By CLAIRE B. WOFFORD
The U.S. Supreme Court recently heard oral arguments about the administration’s (in)famous travel ban. Along with the obvious implications for immigration, Trump v. Hawaii raises fundamental questions about the scope of executive power, the legal relevance of campaign statements and “tweets,” and the court’s longstanding practice of deference to the president in foreign affairs. It is, in short, a biggie.
After the argument, most commentators concluded that the ban would likely survive legal scrutiny. Questions from several justices, including the all-important Anthony Kennedy, indicated a reluctance to second-guess the administration’s claims about its (not anti-Muslim) aims and the ban’s importance for national security. Combined with the conservative ideology of at least four justices, the future of the travel ban was deemed rosy.
This assessment is, unfortunately, well-founded. The most persuasive argument against that ban is that it violates the Establishment Clause, which requires government neutrality toward religion. To find such a violation here, however, the court would have to take an active, even aggressive approach to its job and to the case. It would have to look beyond the “four corners” of the ban, which makes no mention of Muslims and instead cites seven countries (including the decidedly non-Islamic nations of Chad and North Korea) for shortcomings in their visa vetting procedures. It would have to consider the incendiary rhetoric of then-candidate Donald Trump, his subsequent retweets of anti-Muslim videos, and the arguably off-the-cuff comments of informal adviser Rudy Giuliani. It would have to acknowledge the suspicious shifts in content as the administration stumbled through various versions of the order. It would have to incorporate political realities into law, a move which even the most progressive jurist can be hesitant to make.
Still, there may be a strand of hope for the ban’s opponents. For all the complex legal arguments, the administration is essentially asking the court to take a “hands off” approach to the case. It wants the justices to accept without question its claims about national security, to ignore very public (and very biased) statements about reasons for the order, and to trust that Trump and his advisers have no anti-Muslim sentiment because they say so.
This argument is required, but risky. It’s required because if the court did take a more searching look, it would acknowledge what everyone in the real world knows about the true motivations for the ban. It’s risky, however, because asking the court to “Keep Out” is asking it to undercut its own power.

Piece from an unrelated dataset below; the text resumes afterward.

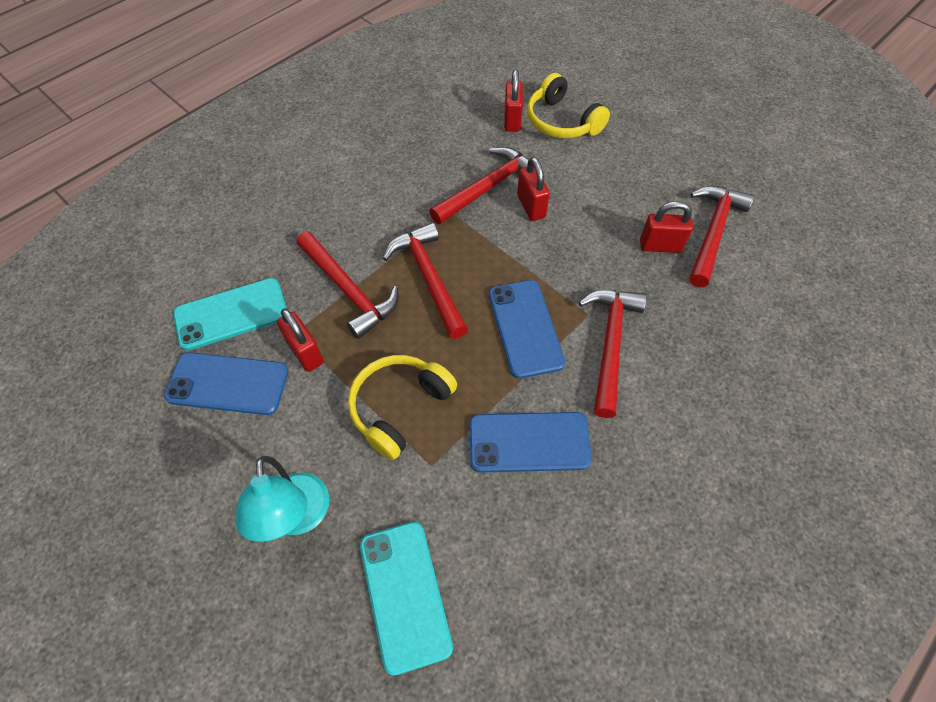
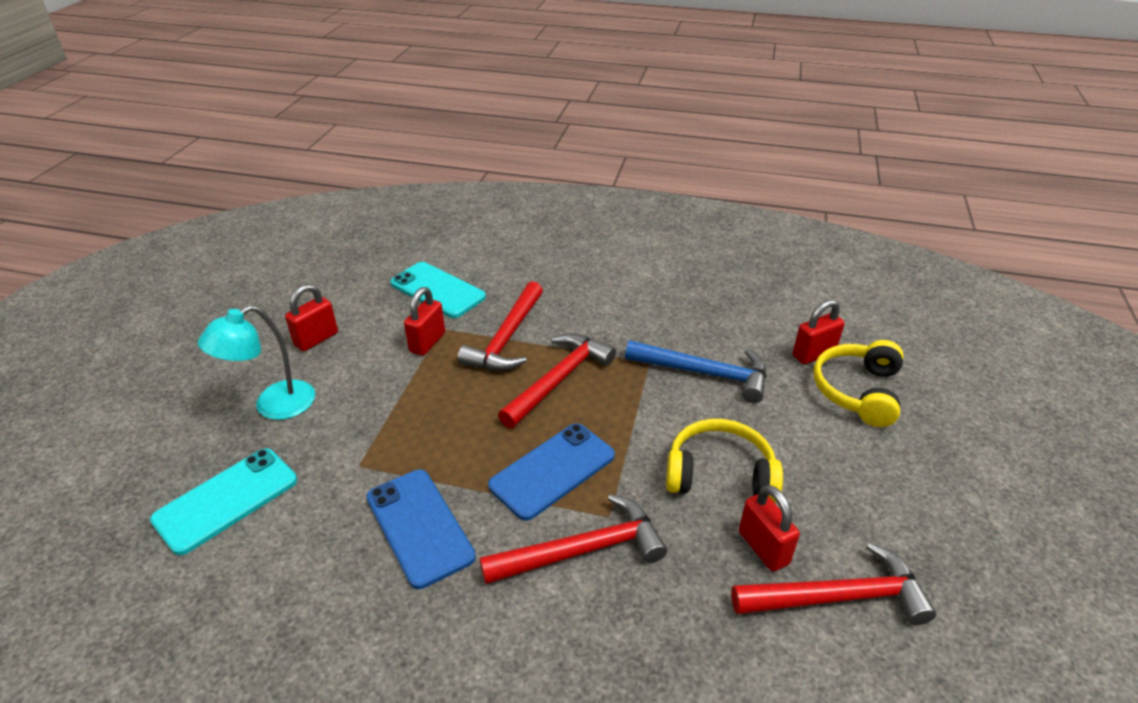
camera: 60 degrees right, 20 degrees down
(228, 383) = (374, 317): blue phone -> none
(399, 407) = (407, 420): yellow headphones -> yellow headphones (720, 474)
(488, 187) = (705, 373): red hammer -> blue hammer
(531, 206) = (711, 414): red padlock -> red padlock (316, 339)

Like most in government, the justices are not particularly eager to do this. As James Madison noted long ago, political leaders are generally ambitious and power-hungry. Left to their own devices, they will usually seek to accrue power at the expense of others and the well-being of the whole. Indeed, our entire system of checks and balances rests on this principle of “ambition [to] counteract ambition.” No one usurps all the power because everyone wants to usurp all the power.
To be sure, the justices are not as openly megalomaniacal as many in government. They don’t have to pander to constituents or grovel to campaign donors to maintain their position. They wear black robes to illustrate their neutrality and couch their conclusions in lengthy diatribes about legal principles and precedent. They decry policy-making and claim to operate solely within a legal framework.
But the justices are also human and they are also political. They must enjoy being at the apex of the judicial hierarchy where they are the final arbiter of the Constitution and the final judge on the legality of presidential and legislative actions. They must be pleased that the public holds them in much higher regard than either Congress or the president. And they must want to avoid the stinging shame that comes when they relinquish their role as protector of minority rights. The memory of allowing the internment of Japanese-Americans precisely because of deference to the president surely has not faded that much.
For all the legal wrangling, then, it is the justices’ own self-interest that may provide the oomph needed to strike the ban. At the bottom, this case is about the role of the court and how active it should be in examining the purported intentions of other branches. For all their statements about deference, about not wanting to second-guess national security experts, about the proper judicial role, what the justices want more than anything is to be relevant. To be powerful. To be part of an institution with a meaningful impact on government and society. If the justices can recognize that a vote for Trump’s ban is a vote against their own position, they just might refuse to support it. We could, in other words, have justices whose Madisonian drive for power pushes them to defend those with none. This would be ironic, yes, but that doesn’t mean it’s impossible.
Claire B. Wofford is an assistant professor in the Department of Political Science at the College of Charleston.